Di bulan yang mulia ini, bulan Ramadan. Setelah saya baru saja menikah. Saya ingin meminta penjelasan yang menjadi beban pikiranku. Dimana istriku terkadang terlentang dan saya memegangnya. Kemudian saya kembali lagi ke ranjang dan terkadang saya memeluknya. Apakah hal itu dapat merusak puasaku? Tolong diberi penjelasan sekitar masalah ini, apa-apa yang dibolehkan dan yang diharamkan untuk dilakukan.
Seseorang Memeluk Istrinya Saat Bepuasa
Pertanyaan: 14315
Puji syukur bagi Allah, dan salam serta berkat atas Rasulullah dan keluarganya.

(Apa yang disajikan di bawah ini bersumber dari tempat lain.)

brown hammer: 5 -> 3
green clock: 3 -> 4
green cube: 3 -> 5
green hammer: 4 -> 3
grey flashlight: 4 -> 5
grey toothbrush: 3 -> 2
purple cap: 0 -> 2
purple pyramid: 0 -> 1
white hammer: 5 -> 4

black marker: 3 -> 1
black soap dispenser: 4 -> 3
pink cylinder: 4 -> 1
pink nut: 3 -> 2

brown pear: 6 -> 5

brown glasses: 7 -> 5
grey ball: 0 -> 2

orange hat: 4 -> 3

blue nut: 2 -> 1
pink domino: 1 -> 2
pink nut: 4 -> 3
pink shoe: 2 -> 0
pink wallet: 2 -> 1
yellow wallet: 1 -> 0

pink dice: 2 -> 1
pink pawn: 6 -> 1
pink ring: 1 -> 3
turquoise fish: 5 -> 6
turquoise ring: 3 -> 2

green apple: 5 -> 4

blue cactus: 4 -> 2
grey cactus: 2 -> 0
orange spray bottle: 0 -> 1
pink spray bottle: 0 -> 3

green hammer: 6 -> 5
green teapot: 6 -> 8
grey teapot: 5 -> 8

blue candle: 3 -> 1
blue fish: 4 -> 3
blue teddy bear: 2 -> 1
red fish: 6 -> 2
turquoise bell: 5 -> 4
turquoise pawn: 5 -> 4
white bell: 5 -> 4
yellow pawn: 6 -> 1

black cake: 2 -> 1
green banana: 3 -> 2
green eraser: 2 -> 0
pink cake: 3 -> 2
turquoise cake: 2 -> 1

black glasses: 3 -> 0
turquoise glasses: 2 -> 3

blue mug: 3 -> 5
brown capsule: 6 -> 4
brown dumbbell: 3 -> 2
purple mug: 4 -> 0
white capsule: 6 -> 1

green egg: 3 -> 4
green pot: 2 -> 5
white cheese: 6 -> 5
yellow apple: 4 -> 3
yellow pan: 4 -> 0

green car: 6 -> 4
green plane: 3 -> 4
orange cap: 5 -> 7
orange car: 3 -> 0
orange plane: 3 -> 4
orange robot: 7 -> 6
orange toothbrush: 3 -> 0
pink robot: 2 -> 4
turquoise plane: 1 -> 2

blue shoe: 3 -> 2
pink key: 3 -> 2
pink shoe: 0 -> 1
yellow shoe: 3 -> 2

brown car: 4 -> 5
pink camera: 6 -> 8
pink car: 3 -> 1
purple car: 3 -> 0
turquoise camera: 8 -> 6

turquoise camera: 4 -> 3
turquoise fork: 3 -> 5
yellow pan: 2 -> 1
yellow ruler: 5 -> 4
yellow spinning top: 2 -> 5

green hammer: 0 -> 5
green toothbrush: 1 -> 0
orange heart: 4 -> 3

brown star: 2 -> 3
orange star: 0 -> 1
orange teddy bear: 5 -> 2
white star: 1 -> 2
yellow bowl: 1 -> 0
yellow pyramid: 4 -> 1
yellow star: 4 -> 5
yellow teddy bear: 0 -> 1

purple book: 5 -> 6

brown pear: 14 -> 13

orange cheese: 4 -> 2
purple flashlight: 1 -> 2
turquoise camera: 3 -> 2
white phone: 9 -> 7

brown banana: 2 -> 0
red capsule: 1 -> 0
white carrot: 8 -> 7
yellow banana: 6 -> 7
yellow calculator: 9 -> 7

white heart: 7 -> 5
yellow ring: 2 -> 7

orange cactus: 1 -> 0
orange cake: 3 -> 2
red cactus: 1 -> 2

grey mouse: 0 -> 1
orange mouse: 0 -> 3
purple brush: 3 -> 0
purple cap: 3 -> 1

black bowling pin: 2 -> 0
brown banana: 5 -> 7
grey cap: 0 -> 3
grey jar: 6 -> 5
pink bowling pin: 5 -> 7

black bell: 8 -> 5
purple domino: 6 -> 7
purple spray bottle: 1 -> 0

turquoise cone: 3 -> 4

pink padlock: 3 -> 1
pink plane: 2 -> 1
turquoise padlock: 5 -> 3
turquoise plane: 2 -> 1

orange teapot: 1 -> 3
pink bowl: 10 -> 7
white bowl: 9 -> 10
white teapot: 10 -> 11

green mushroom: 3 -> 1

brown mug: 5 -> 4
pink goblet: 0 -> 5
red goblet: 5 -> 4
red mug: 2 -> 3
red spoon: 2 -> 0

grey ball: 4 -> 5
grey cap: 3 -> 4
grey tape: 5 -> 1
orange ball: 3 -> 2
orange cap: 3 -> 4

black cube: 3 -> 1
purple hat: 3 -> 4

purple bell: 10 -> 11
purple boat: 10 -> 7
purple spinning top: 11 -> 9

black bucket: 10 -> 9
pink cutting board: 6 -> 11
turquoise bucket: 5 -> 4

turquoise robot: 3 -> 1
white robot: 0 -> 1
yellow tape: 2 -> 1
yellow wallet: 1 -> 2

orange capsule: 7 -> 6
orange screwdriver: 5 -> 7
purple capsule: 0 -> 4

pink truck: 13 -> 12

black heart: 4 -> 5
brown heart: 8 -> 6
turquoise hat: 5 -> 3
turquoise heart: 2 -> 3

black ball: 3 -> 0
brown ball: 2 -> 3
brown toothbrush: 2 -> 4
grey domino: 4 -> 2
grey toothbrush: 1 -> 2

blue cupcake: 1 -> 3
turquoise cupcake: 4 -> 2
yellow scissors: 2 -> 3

Seharusnya seorang muslim menjaga puasanya dari sesuatu yang membatalkannya. Dan mengharap pahala dengan meninggalkan keinginan makan, minum dan berstubuh. Sebagaimana telah ada dalam hadits tentang keutamaan puasa "Meninggalkan makanan, minuman dan nafsunya karena Diri-Ku." (HR. Bukhari, puasa, no. 1761).
Akan tetapi jika dirinya dapat menahan diri dan menguasai dirinya tidak sampai terjerumus ke sesuatu yang dapat merusak puasanya dengan keluar mani atau bersetubuh. Atau berkurang puasanya dengan keluar mazi. Maka dalam kondisi seperti ini, dia dibolehkan bercumbu dengan istrinya. Karena Nabi sallallahu alaihi wa sallam dahulu mencumbui Aisyah radhiallahu anha dan beliau paling bisa mengendalikan diri dari nafsunya.
Syekh Abdul Aziz bin Baz rahimahullah mengatakan, “Mencium, bercumbu dan memeluk istri tanpa bersetubuh sementara saat berpuasa, kesemuanya itu dibolehkan dan tidak mengapa. Karena Nabi sallallahu alaihi wa sallam dahulu mencium dalam kondisi berpuasa, mendekap dalam kondisi berpuasa. Akan tetapi kalau khawatir terjerumus ke sesuatu yang diharamkan oleh Allah karena cepat (bangkit) syahwatnya. Maka hal itu dimakruhkan. Kalau keluar mani, maka dia diharuskan menahan (puasa) dan diharsukan mengqada dan tidak diharuskan kafarat menurut mayoritas ulama. Adapun mazi, tidak merusak puasa menurut pendapat terkuat dikalangan para ulama. Karena asalnya adalah sah dan tidak membatalkan puasa. Karena hal itu sulit terlepas darinya. Wallahu waliyyut taufiq
(Fatawa Syekh Ibn uBaz, juz/4 hal/202.).